When they are used for activism and situated as they are on a corporate platform, hashtags are a form of what we call “rationalized resistance”. We mean rationalized in the academic, organizational sense of the word. It means that a process has become routine and absorbed into routine practices. The widespread use of hashtag activism allows twitter to not only build outside resistance into its standard operating procedure but to make it a part of the company business plan as a profit generating mechanism. Every piece of hashtag activism feeds twitter’s corporate machine using the very labor we’re using to combat the corporate structure. Our resistance is corporate labor. Take the very structure of hashtags. If capitalism works on the principle of false scarcity, achieving trending status makes hashtags “scarce.” That has been missed in the conversation about corporate ownership and hashtags. Any twitter account can add a pound sign. It is a trending hashtag that sparks competition for ownership relative to the perceived value of achieving a scare commodity.
Trending places the “news” right on the plate of new media giants. It’s an irresistibly simple formula: choose a trending topic, rip a few tweets, try to interview an owner, if the owner is the owner of multiple hashtags, even better. Rinse and repeat. The trending hashtag fuels the structure we’re resisting. So while the masses are reduced to a glorified Twitter assembly line who rally at the beck and call of leaders, the leaders are funneled through the new media obstacle course to fill their click quotas in a seemingly implicit agreement among media owners, large and “small.” This is what happens when the target of resistance is the medium of resistance: we fail to own our own movement. And, when we step too far outside of the framework of resistance set out for us, we are subject to the discipline of the corporation that does.
Recently, Twitter seemed to want to remind us who really owns hashtags. Spoiler: it ain’t us. A strategically issued rumor suggested that the Twitter was considering phasing out hashtags and the “@” symbol.
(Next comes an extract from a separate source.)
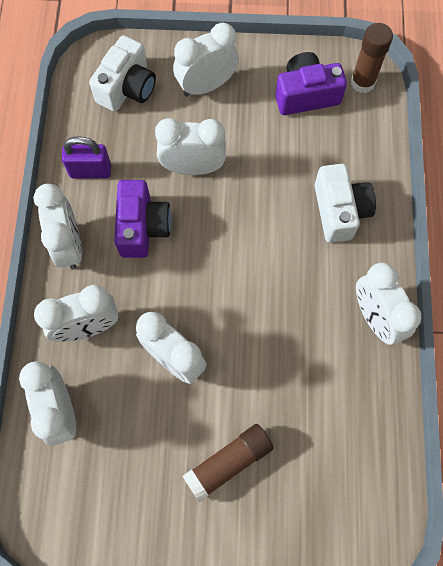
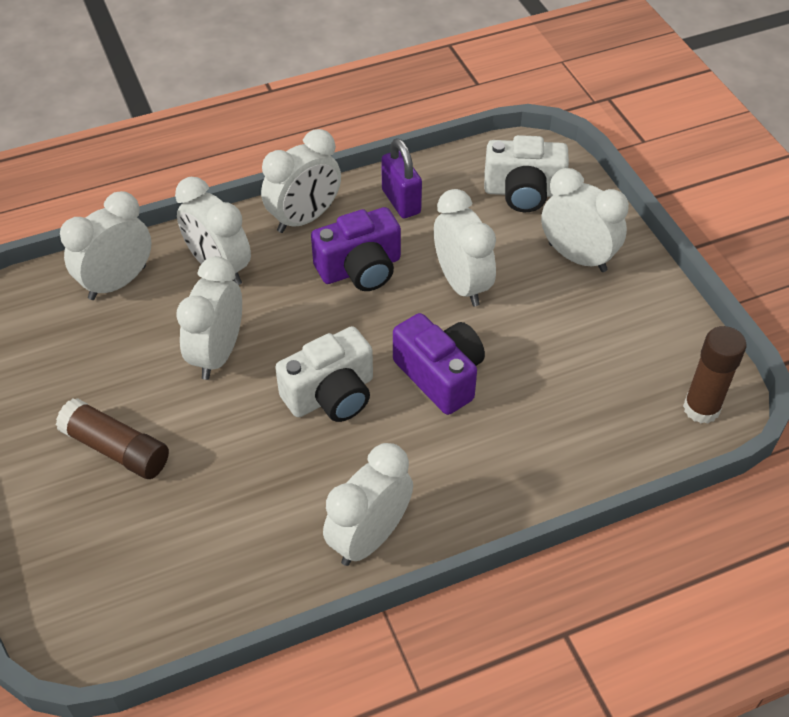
camera: 65 degrees right, 20 degrees down
(306, 95) = (637, 355): purple camera -> purple camera (440, 375)
(339, 211) = (496, 447): white camera -> white camera (331, 395)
Regardless of whether the organization actually decides to eliminate two of its more popular elements (which seems unlikely), the rumor serves as a reminder to hashtag activists that they don’t own the platform, that their–our– resistance only exists because a corporation permits it. Dismantling the State? In a battle of intellectual ownership of ideas produced according to the terms and conditions of a billion dollar organization, the State is unlikely to side with the first person to put “freedom” behind a hashtag. So the question is, how radical can your resistance be when it both funds a corporation and is subject to the decisions of that same corporation.
A year ago we said that social movements must perpetually reevaluate the effectiveness of their movement tactics as social situations change. It is a position grounded in history of media, technological change and social movements. This medium is new but the tensions are not. What feels new is the speed of change and required adaptation. But we cannot sacrifice interrogation to speed. In fact, because this all moves so fast we must be more steadfast in our interrogation. Is the value of this type of resistance — of any type of resistance — higher than the price of its exploitation?